Annette Schavan kann auf eine langjährige Zeit als CDU-Bildungspolitikerin zurückblicken. Vor ihrem Rücktritt als Bundesbildungsministerin hatte sie sich in der deutschen Forschungs- und Bildungslandschaft ein erhebliches Ansehen erarbeitet. Bevor sie 2005 in Berlin den Posten der Bundesministerin für Bildung und Forschung übernahm, war sie zuvor schon zehn Jahre Kultusministerin in Baden-Württemberg.

Die 57-Jährige studierte katholische Theologie, Philosophie und Erziehungswissenschaften.1980 erwarb sie in Düsseldorf den Doktortitel, der ihr am vergangenen Dienstag von der Universität wegen "vorsätzlicher Täuschung durch Plagiat" in ihrer Arbeit wieder aberkannt worden war.

Ihre Berufslaufbahn nach dem Studium begann Schavan als Referentin bei der Bischöflichen Studienförderung Cusanuswerk in Bonn, deren Leitung sie 1991 übernahm. 1995 wurde Schavan als Kultusministerin nach Baden-Württemberg gerufen, sie stand damals für eine besonders konservative Bildungspolitik.

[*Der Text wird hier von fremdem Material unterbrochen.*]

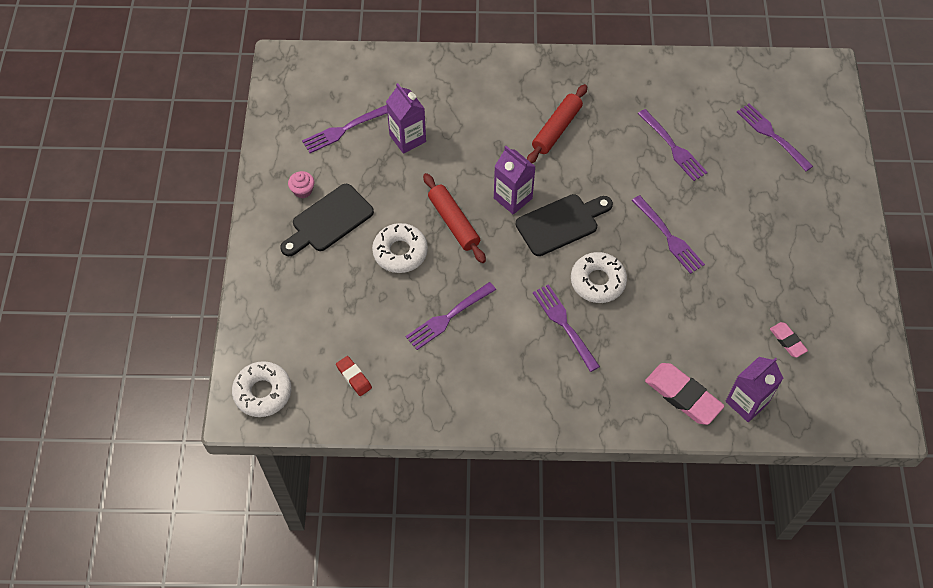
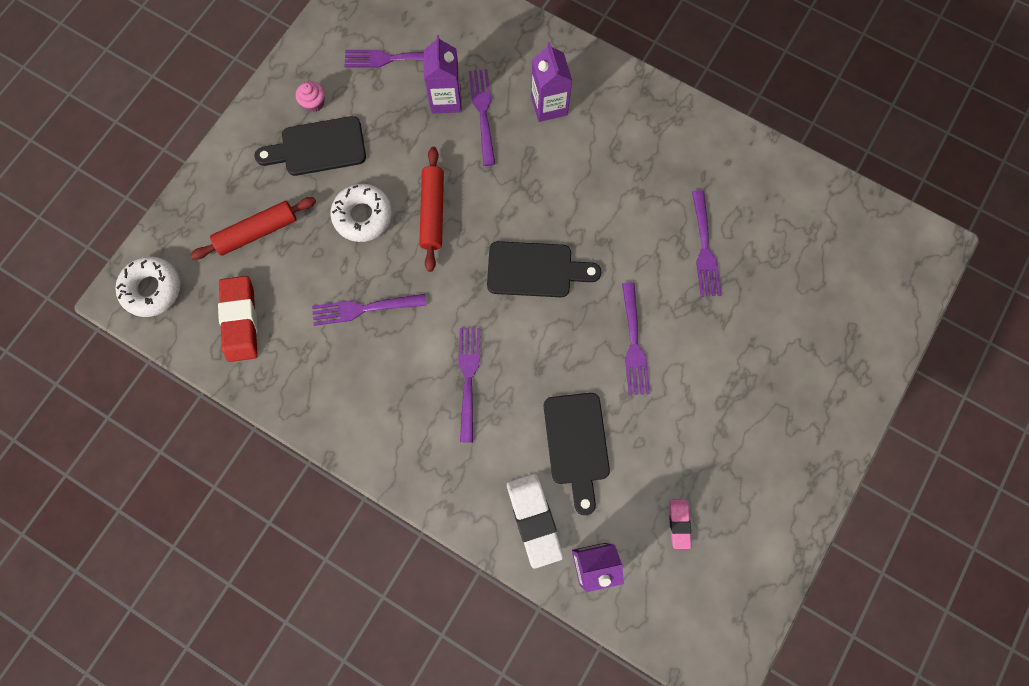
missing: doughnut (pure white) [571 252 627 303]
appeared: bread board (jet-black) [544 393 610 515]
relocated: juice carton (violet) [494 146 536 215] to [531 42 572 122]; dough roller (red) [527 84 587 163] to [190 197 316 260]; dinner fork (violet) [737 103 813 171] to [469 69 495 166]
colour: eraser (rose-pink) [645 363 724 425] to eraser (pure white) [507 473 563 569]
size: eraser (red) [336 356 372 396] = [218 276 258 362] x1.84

Noch nie hatte ein Bildungsministerium so viel Geld zur Verfügung

Ende 2004 unterlag Schavan in Baden-Württemberg bei einer CDU-Mitgliederabstimmung über die Nachfolge des vorzeitig ausgeschiedenen Ministerpräsidenten Erwin Teufel.

In der Bundes-CDU machte sie schnell Karriere. Von 1998 bis 2012 war die enge Vertraute von Kanzlerin Angela Merkel stellvertretende Parteivorsitzende. Als Wissenschaftsministerin war Schavan eine Verfechterin der Mitzuständigkeit des Bundes in der Forschungs- und Bildungspolitik. Sie baute daher mit zahlreichen Initiativen den Bundeseinfluss in diesen Feldern erheblich aus. Noch nie hatte das Ministerium für Bildung und Forschung soviel Geld zur Verfügung. Doch die Bilanz, ob mit diesem Geld auch die richtigen Anstöße gegeben wurden, ist politisch äußerst strittig.

Die milliardenschwere Exzellenzinitiative ihrer Amtsvorgängerin Edelgard Bulmahn (SPD) zur Stärkung der Spitzenforschung setzte Schavan erfolgreich fort. Mehrere andere Projekte, wie etwa das von ihr unter FDP-Druck auf den Weg gebrachte Deutschland-Stipendium für besonders leistungsstarke Studenten, kommen dagegen aus den Anlaufproblemen nicht hinaus.

Die überfällige Bafög-Erhöhung zur Breitenförderung hatte Schavan dagegen schon im zweiten Jahr vor sich her geschoben. Kritiker vermissten eine Struktur in ihrer Bildungspolitik.